Hi, well I think I shouldn't do anything to the CPU clock speed. When I finally Disabled VBS it went into a BSOD Boot loop (Kmode_exception_not_handled - error code).Then it went to SupportAssist Recovery mode had to do a lot of things to get it fixed. I was thinking to uninstall TS but whenever I did it kept the same max turbo frequency clock speed of my CPU so any tips on how to uninstall TS?
Thanks


----------



## unclewebb (Nov 29, 2022)

It should be possible to disable VBS without ending up in a BSOD loop. No other user that has followed that guide has ever reported any problems. I am not sure what happened to your computer.

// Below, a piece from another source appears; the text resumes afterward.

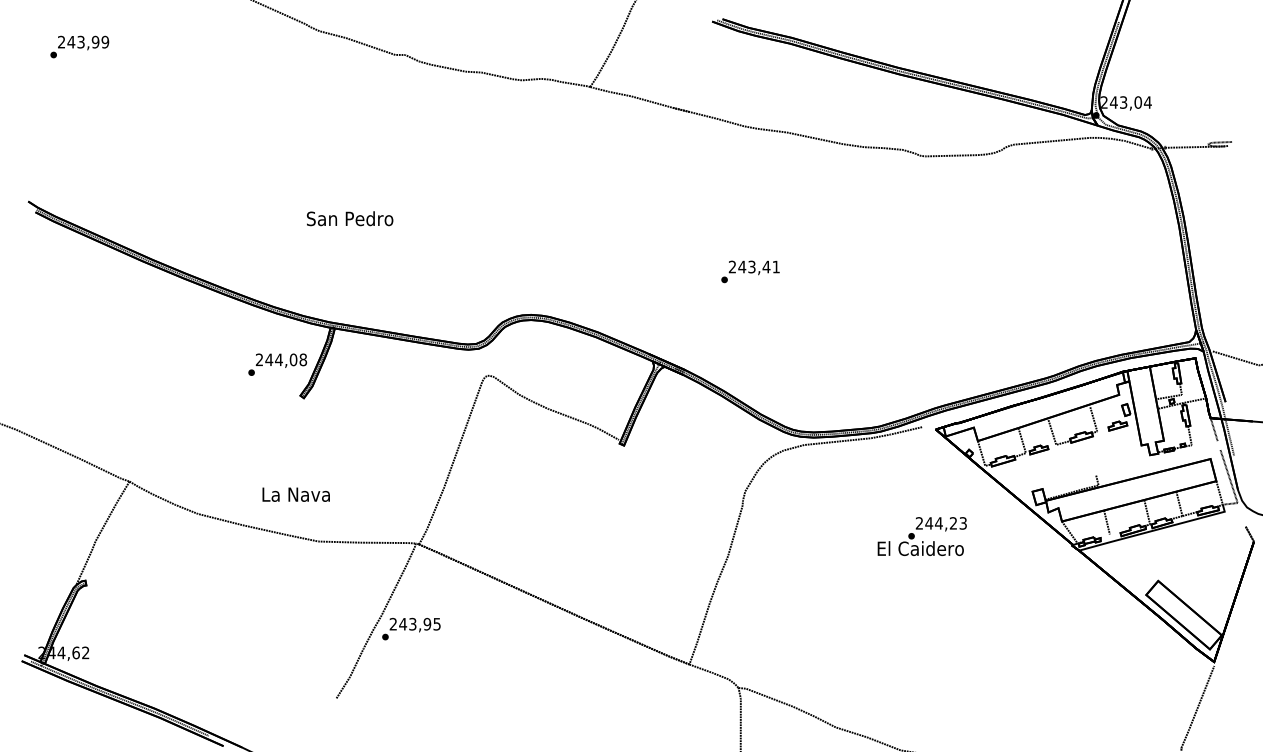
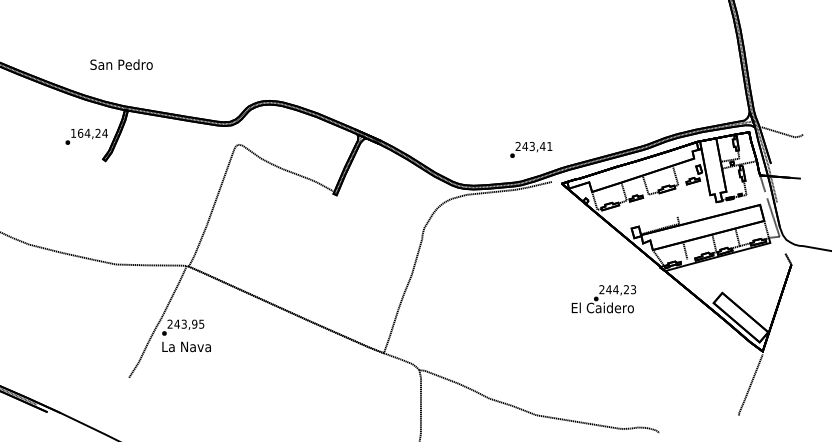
text: (350, 218) -> (121, 64), moved
text: (750, 271) -> (531, 149), moved
text: (281, 359) -> (89, 133), 244,08 -> 164,24
text: (295, 494) -> (186, 346), moved
text: (921, 536) -> (603, 299), moved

To uninstall ThrottleStop you only need to delete the ThrottleStop folder. If you delete it, you will have to find some other way to control your CPU speed. Try lowering the Windows Maximum processor state setting in Power Options. Setting this to 99% disables Intel Turbo Boost so your CPU will run slower if that is what you want.


----------



## Hellohi (Nov 30, 2022)

Hi, Well I dug more deep into the error code and it was -150 voltage offset you were right it was VBS that was making the voltage offset doing nothing.
THANK YOU SO MUCH! Few days ago I tried to uninstall TS but then it stayed at 3.9 GHz according to Task Manager.BUT your method worked by changing the processor power management from 100 to 99 then it stayed at 1.19 GHz(base speeed)
Thank you for your support


----------